I must say that it is indeed a very nice movie, better than I had expected. the fight scenes, though abit exaggerated at times, were still cool. the plot was good and the music accompaniment was perfect. traditonal chinese orchestra music certainly goes very well with martial arts. very good movie that I would recommend to everyone. I just wished that 3 of the wushu heroes in the movie didn't have to die, but sometimes that's just how cruel life could be.

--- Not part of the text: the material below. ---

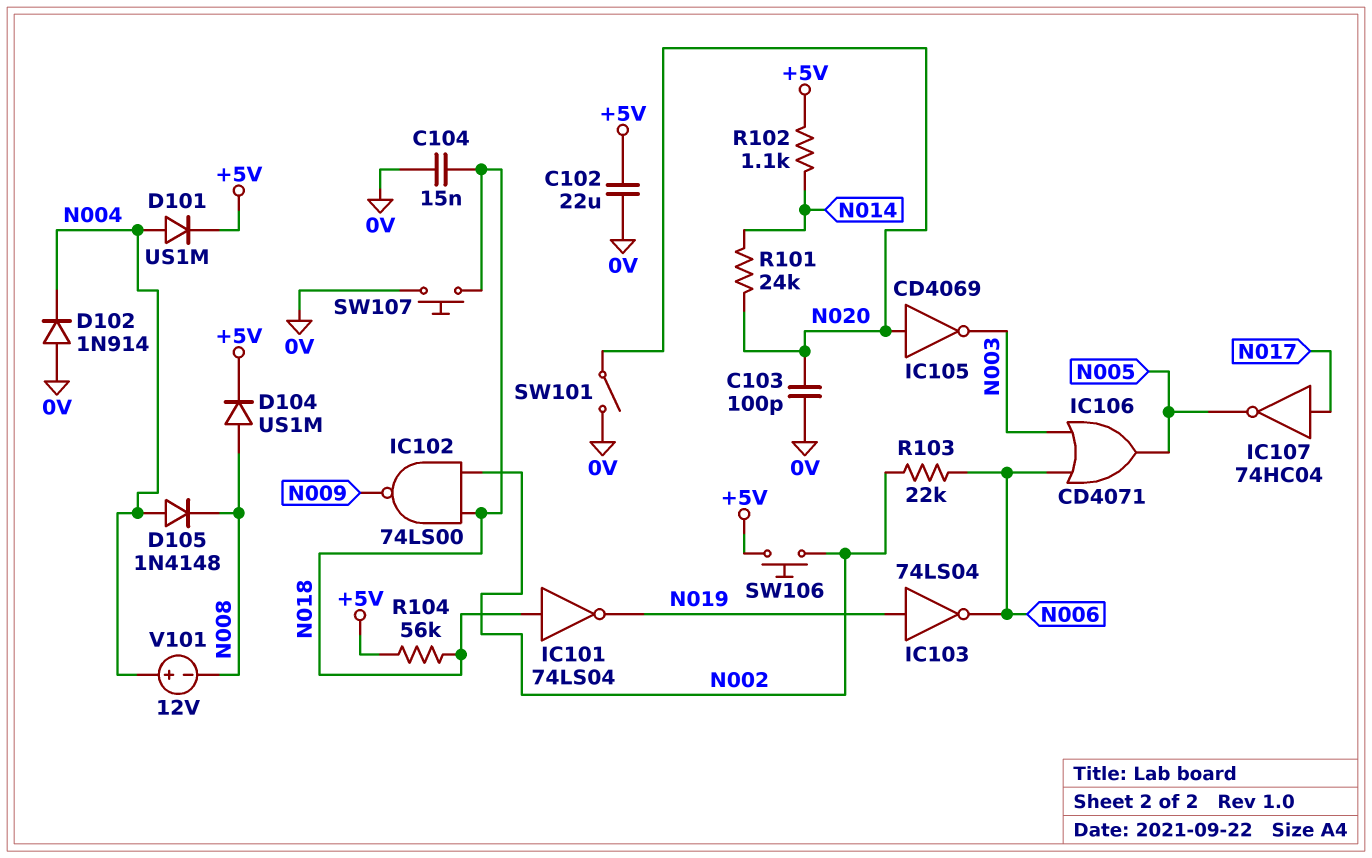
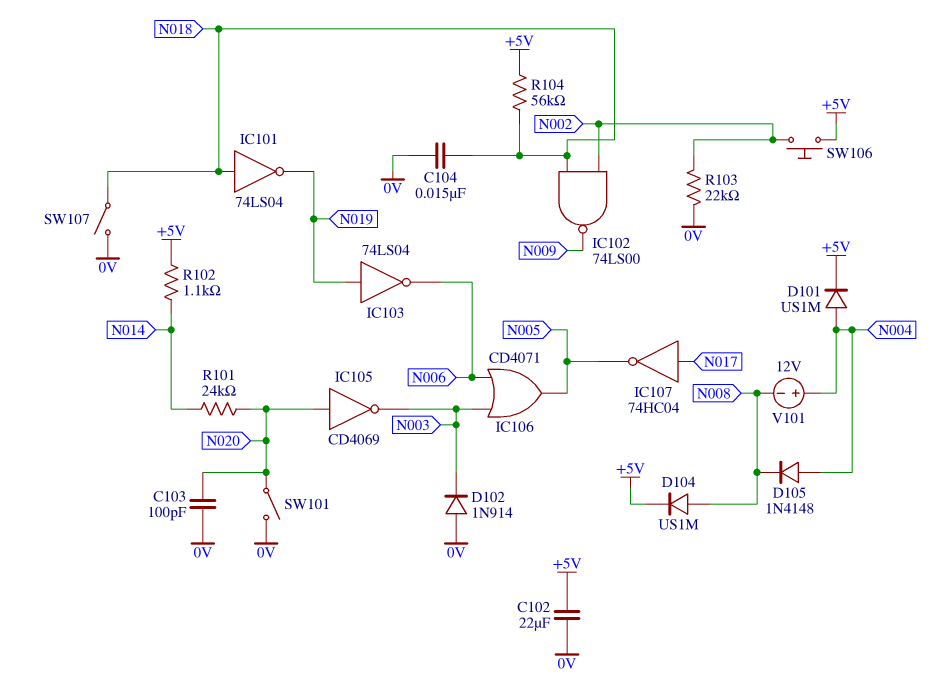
D102: diode 1N914 (A 0V, K N004) -> diode 1N914 (A 0V, K N003)
R103: 22k (N002, N006) -> 22k (0V, N002)
SW107: button (0V, N018) -> switch (0V, N018)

Today was wushu mock competition. Got lotsa people from other schools came to participate too. There were wushu ppl from NYGH, Ngee Ann sec, Pasir Ris CC, TCHS and HCJC. One or my juniors nearly killed himself. I did the same routine as him but only did a one-handed cartwheel when the routine dictated that there was to be an aerial(no hand cartwheel) near its end. He could do an aerial, but I guess he was too tired and flopped and nearly killed himself. He sort of landed on the side of his head and bit his tongue, causing it to bleed. Anyway it was a pretty good experience on the whole. The coach said I had alot of improvement, but I still feel there are many areas that can be improved on. Looking at the video of me doing my routine made me realised that there is still lots that can be improved on. That's the spirit of wushu. When one does wushu, you have to be constantly learning and improving. There is never a perfect standard. There is always that much more you can learn and its a neverending process. One must constantly put in effort to strive to reach higher standards. Only then will you acheive true greatness, which very few people have.